An example of film noir taking off, however, it is also the pitfall of film noir. This film is riddled with an overcomplicated storyline that doesn’t seem to end up where it started off. The same problems I have with this film I have with Inherent Vice, which is borrowing heavily from this genre and filmography. It's just convoluted detective stories that become the bulk of Film Noir. Whereas the genre started in this place of exploring the anti-hero and the villain inside us it starts to become mostly dominated by more Pulp based stories that are about overly complex detective thriller serial storylines that are deliberately meant to be confusing and hard to follow.
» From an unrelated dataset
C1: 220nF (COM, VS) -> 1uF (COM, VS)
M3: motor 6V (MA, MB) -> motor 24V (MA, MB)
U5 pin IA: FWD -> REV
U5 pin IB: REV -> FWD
Dick Powell is really miscast I would say. You can see how the casting for the detective part needs to be more nuanced in regards to them having an inner moral edge. Dick Powell is total nice guy and he can’t sell it otherwise because you know he won’t do wrong. Bogart may kill a man,that’s his power you actually can’t say he won’t do wrong because the way he carries himself is always with this unnerving edge that could result in him pulling out a gun and shooting at you. That’s the beauty of Treasure of Sierra Madre, is the edge that Bogart provides. However Dick Powell has none of that edge so I would say he was a really poor choice for this leading anti-hero detective role. These characters require that the villain is part of them as well as being the hero, that is the anti-hero, a hero who is also the villain.

Although as the book suggests, this interpretation of Marlowe is more along the boyish lines that Chandler set out for rather than the potentially hardened pseudo-criminal detective. Maybe Bogie created a better version of this character trope than the author of this material was trying to create at the time...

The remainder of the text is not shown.